Les mots surgissent, se transforment en coquilles, et tirent leur énergie de leur dysfonctionnement. Une ultime étape semble avoir été franchie avec le poète, artiste et diplomate espagnol José Luis Castillejo (1930-2014) et son Livre d'un livre (1977) qui consiste en une reproduction de photos de pages vides. Également l'auteur du Livre des i (1969) et du Livre de dix-huit lettres (1972), Castillejo s'est plus tard enregistré en train de tourner les pages du Livre d'un livre qui a été publié en un seul exemplaire. L'artiste allemand Jue Löffelholz a utilisé le même enregistrement pour ne graver que le signal audio marquant la toute fin du disque de Castillejo. Ce qui semble une impasse totale regorge en fait de sons à peine audibles rythmés par une pulsation régulière.

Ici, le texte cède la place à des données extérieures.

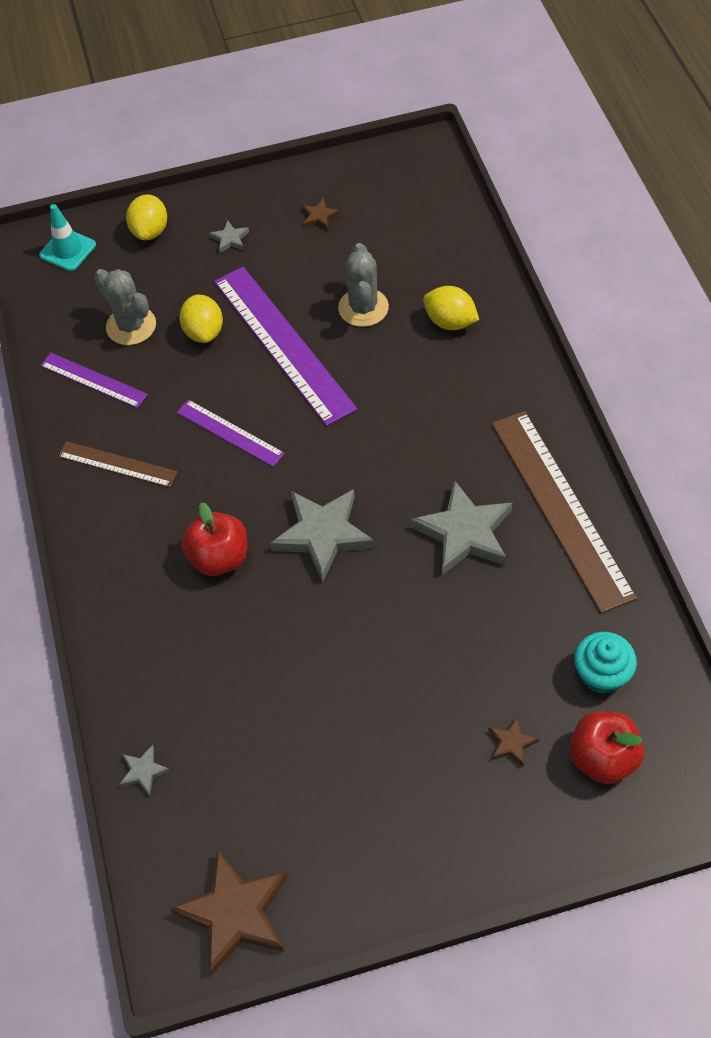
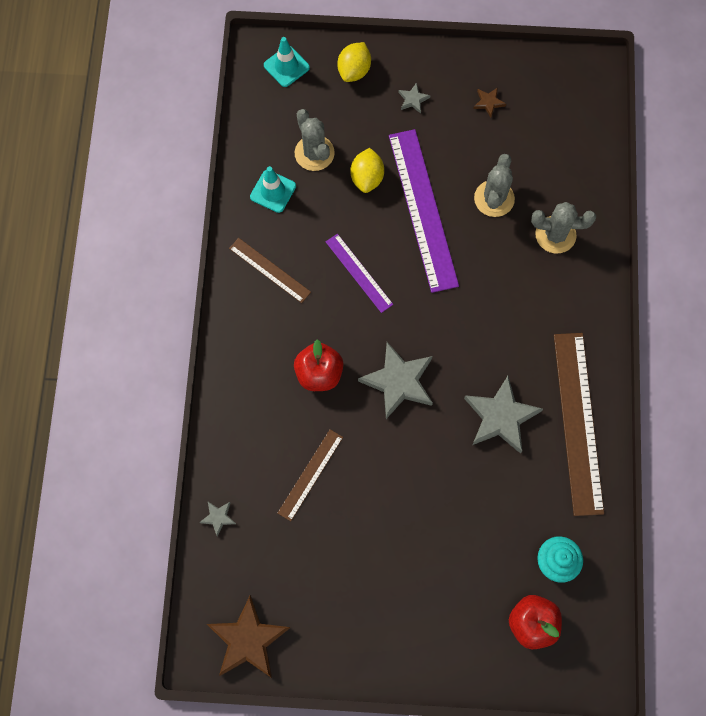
camera: 15 degrees right, 15 degrees up
(93, 380) = (273, 191): purple ruler -> turquoise traffic cone
(248, 678) = (310, 474): none -> brown ruler
(450, 322) = (555, 235): yellow lemon -> grey cactus
(511, 743) = (473, 589): brown star -> none

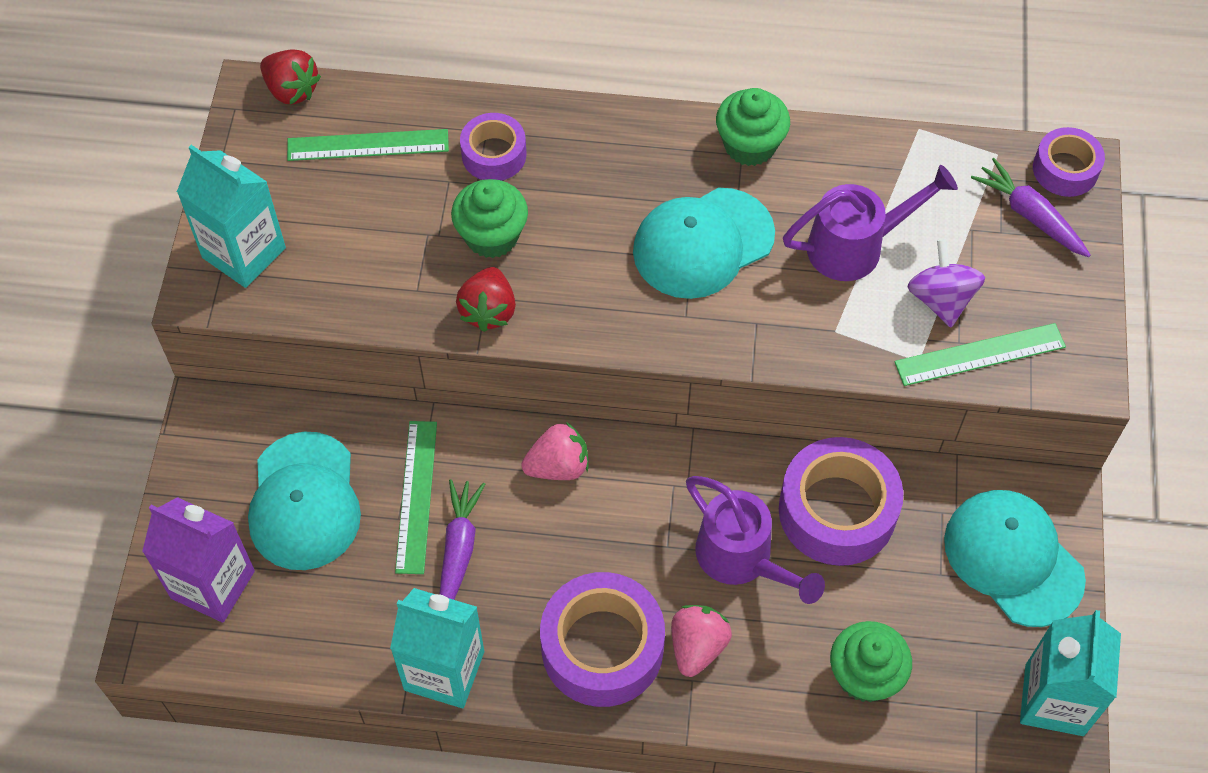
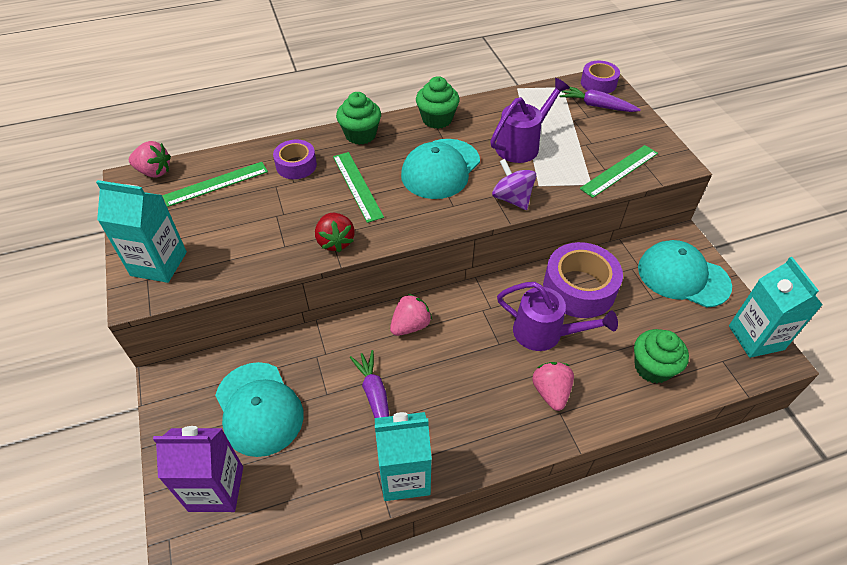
camera: 25 degrees left, 10 degrees down
(292, 90) = (154, 172): red strawberry -> pink strawberry
(416, 496) = (332, 376): green ruler -> green ruler (357, 186)
(492, 236) = (316, 204): green cupcake -> green cupcake (360, 135)
(602, 648) = (496, 417): purple tape -> none
(941, 299) = (581, 153): purple spinning top -> purple spinning top (512, 198)

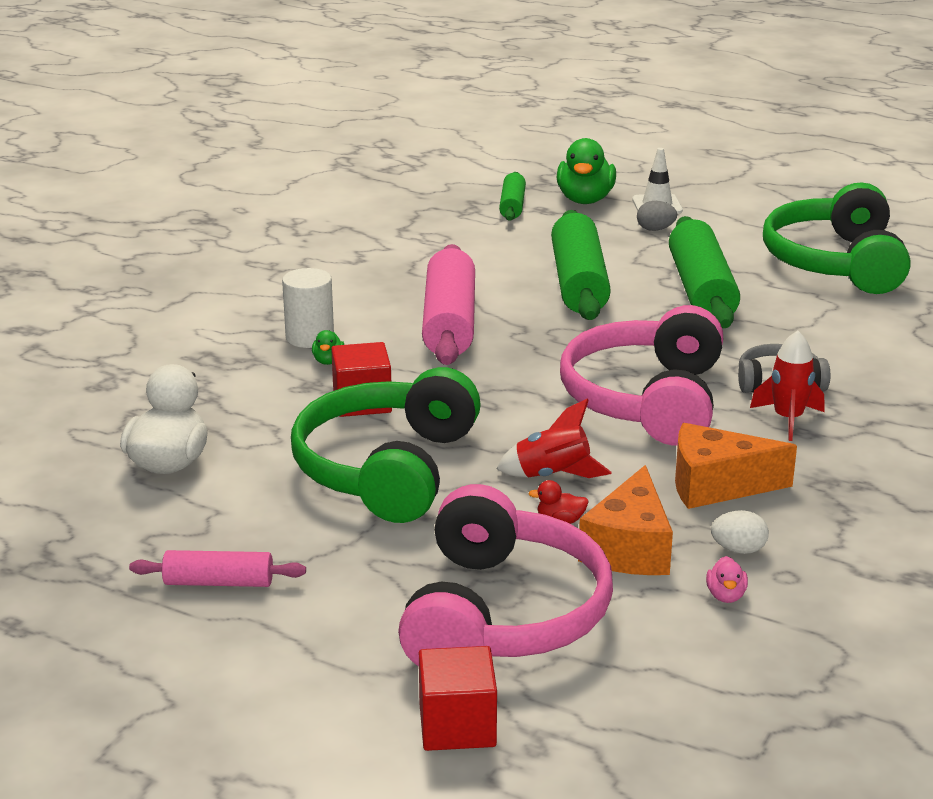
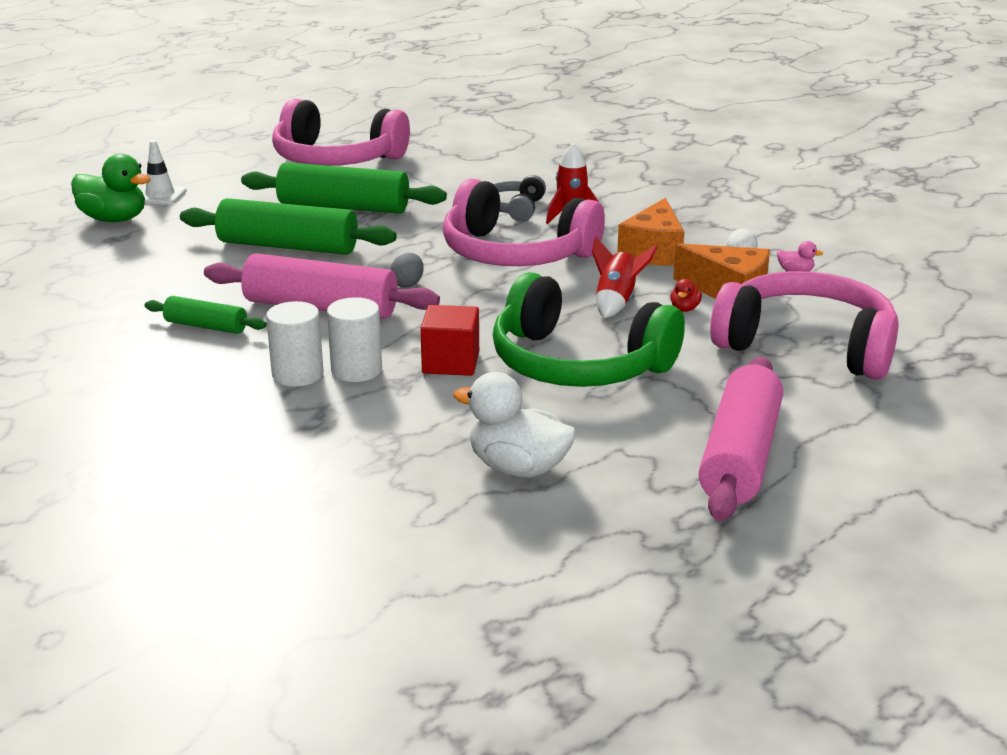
camera: 75 degrees left, 0 degrees up
(219, 582) = (740, 456): pink rolling pin -> pink rolling pin, size x1.88
(328, 361) = (356, 370): green duck -> white cylinder
(457, 726) = (943, 378): red cube -> none
(512, 206) = (90, 249): green rolling pin -> green rolling pin (206, 326)
(655, 229) = (210, 204): grey egg -> grey egg (407, 284)
(835, 263) = (336, 159): green headphones -> pink headphones

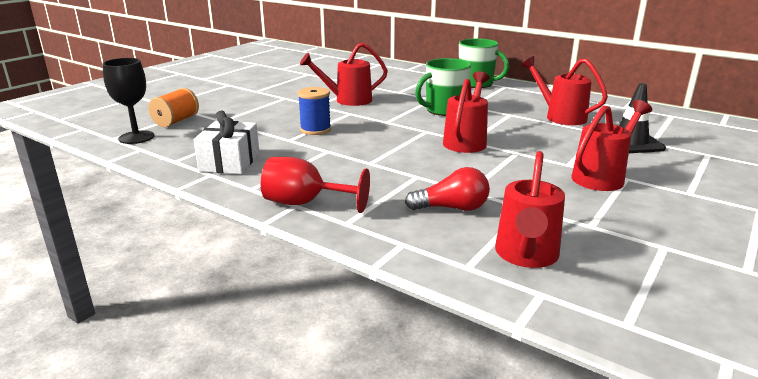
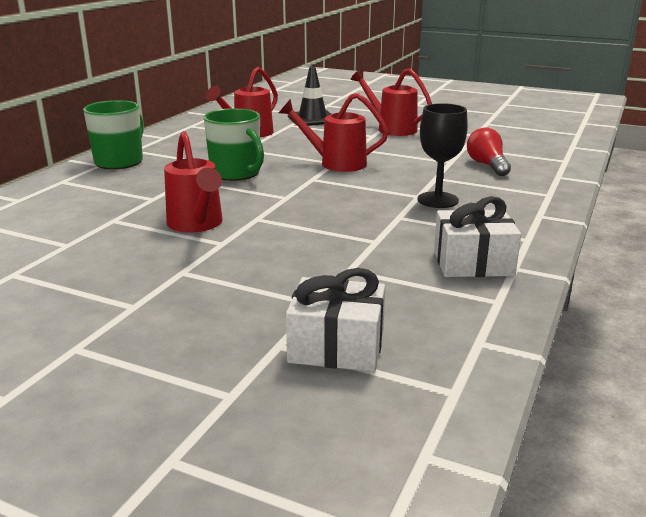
camera: 100 degrees left, 0 degrees up
(136, 137) = (435, 363): black goblet -> black goblet (437, 200)
(176, 121) = (336, 346): orange spool -> white gift
(305, 203) = (532, 212): red goblet -> none
(315, 129) = (332, 230): blue spool -> none
(526, 256) = (534, 148): red watering can -> none

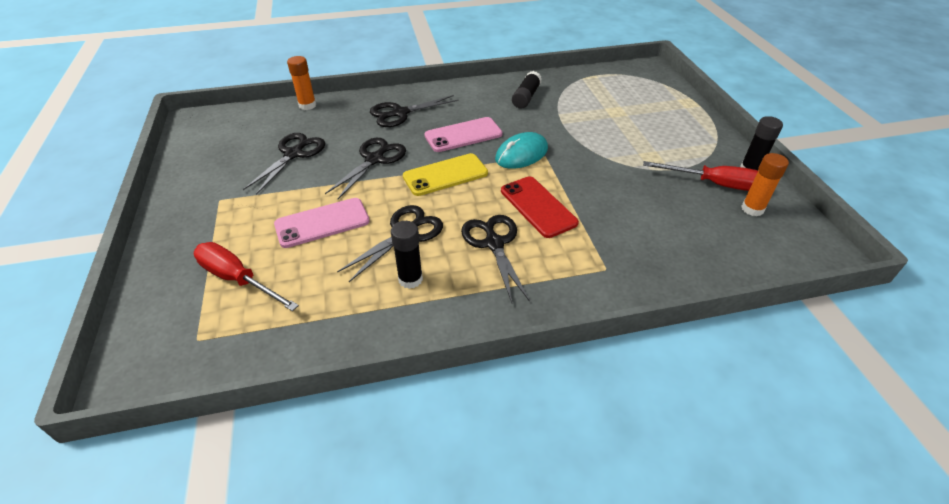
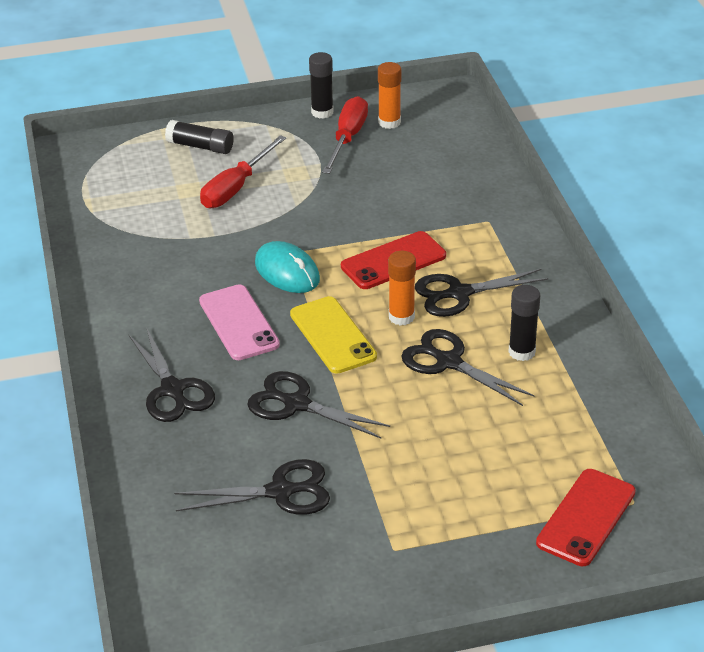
camera: 90 degrees left, 5 degrees down
(196, 304) = (586, 517): none -> red phone
(238, 279) = (542, 491): red screwdriver -> red screwdriver (236, 187)
(294, 154) = (280, 492): black scissors -> black scissors turned 150 degrees clockwise
(307, 105) = (135, 502): orange glue stick -> orange glue stick (401, 317)
(322, 223) = (435, 435): pink phone -> none
(526, 97) = (140, 265): black glue stick -> black glue stick (200, 146)

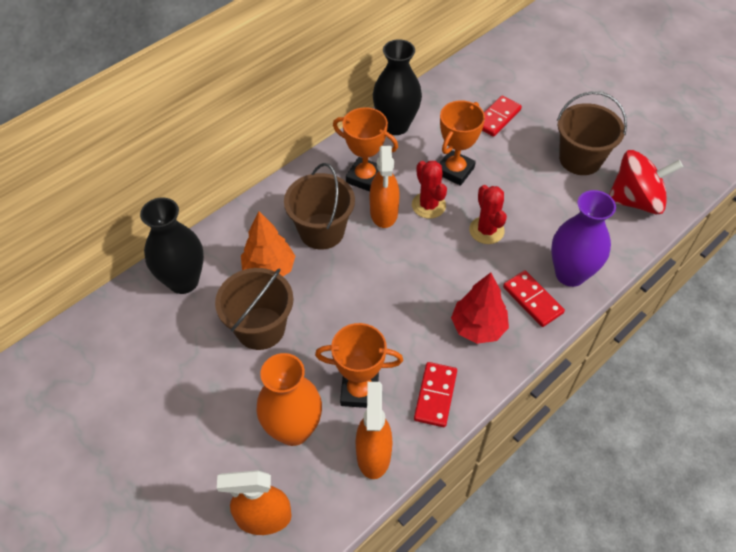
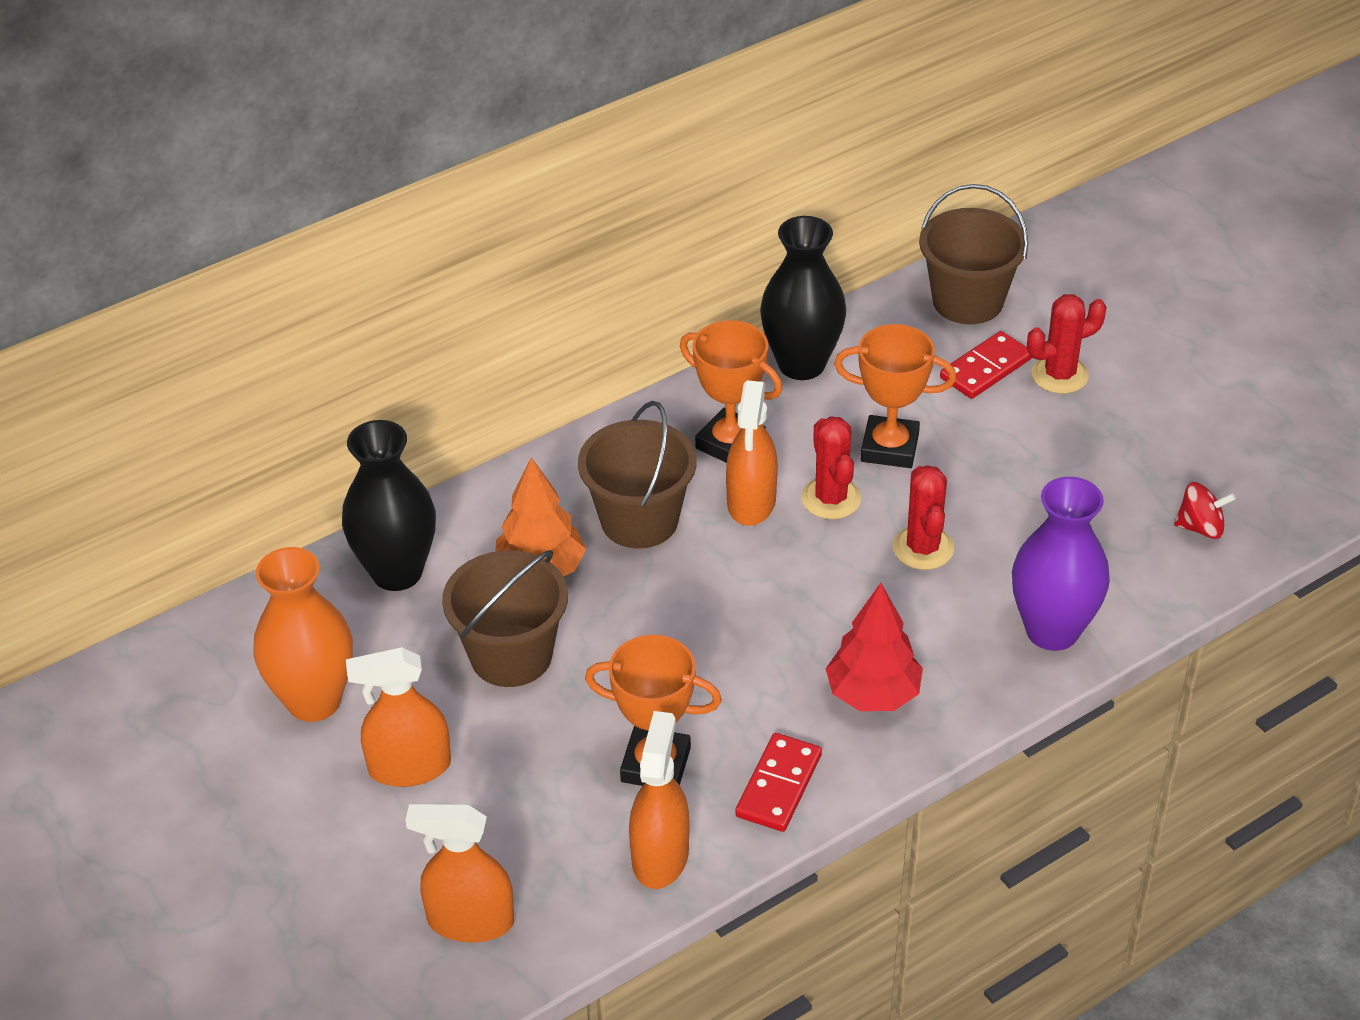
camera: 10 degrees right, 10 degrees down
(209, 413) = (409, 767): none -> orange spray bottle
(293, 429) = (539, 806): orange vase -> orange vase (314, 701)
(455, 170) = (889, 448): orange trophy -> orange trophy turned 60 degrees clockwise
(532, 300) = (976, 663): red domino -> none
(538, 118) = (1059, 375): none -> red cactus
(580, 159) = (1118, 451): brown bucket -> brown bucket (967, 301)
(635, 200) = (1200, 527): red spinning top -> red spinning top, size x0.50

A l'hôpital psychiatrique de Waldau à Berne (Suisse), Constance Schwartzlin-Berberat (1845–1911) a laissé un œuvre impressionnant d'écrits qui transcendent le mot, le texte et l'image d'une manière encore étonnamment moderne. Dans sa quête du langage, elle a suivi le mouvement de l'écriture (manuscrite) ainsi que le son et le rythme des mots, créant par le fait même de nouveaux mots pour saisir le réel. Au début des années 1990 à New York, un poète nommé Orion (qui avait fait apparemment partie de la scène poétique locale) affichait ses écrits dans les cabines téléphoniques et les vitrines des magasins du Lower East Side. Ces poèmes rédigés de façon précipitée étaient recueillis par le poète américain Kenneth Goldsmith, l'homme derrière le site ubuweb.com, qui les mettait ensuite en ligne. Schwartzlin-Berberat et Orion nous rappellent que la poésie surgit là où on ne l'attend pas. Un troisième exemple vient de l'auteur Annette dont les textes ont été inclus dans Écrits bruts, l'anthologie de Michel Thévoz publiée en 1979. Née en 1890 à Bruxelles, elle a été internée à l'hôpital psychiatrique de Schaerbeck, en Belgique, où elle a griffonné quelque 350 pages entre 1941 et 1942. Extrait: «je qou je fezest ici / a la dat du katre / le kalendriee l'entre / tiin la nestans de / ma volonté je swi / libre ...»

Ne se réclamant d'aucun mouvement artistique ou d'un quelconque -isme, chacun de ces artistes  témoigne d'une pratique unique. Des Mots et des livres aurait pu inclure le dadaïsme, Raymond Roussel et ses Impressions d'Afrique, Adolf Wölfli et sa Marche funèbre (1928-1930), la poésie concrète, le graffiti, le hip-hop ou le slam. Mais cela placerait l'hôtel Le A à la limite de Z. Il n'y a donc, pour le moment, encore de l'espace que pour l'artiste, poète, musicienne, prédicatrice et missionnaire de la Nouvelle-Orléans, Soeur Gertrude Morgan (1900-1980) et son «Let Us Make A Record» (Laissez-nous enregistrer un disque), ainsi que pour l'épique dystopie de science-fiction des artistes suisses Tobias Madison (1985) et Flavio Merlo (1990).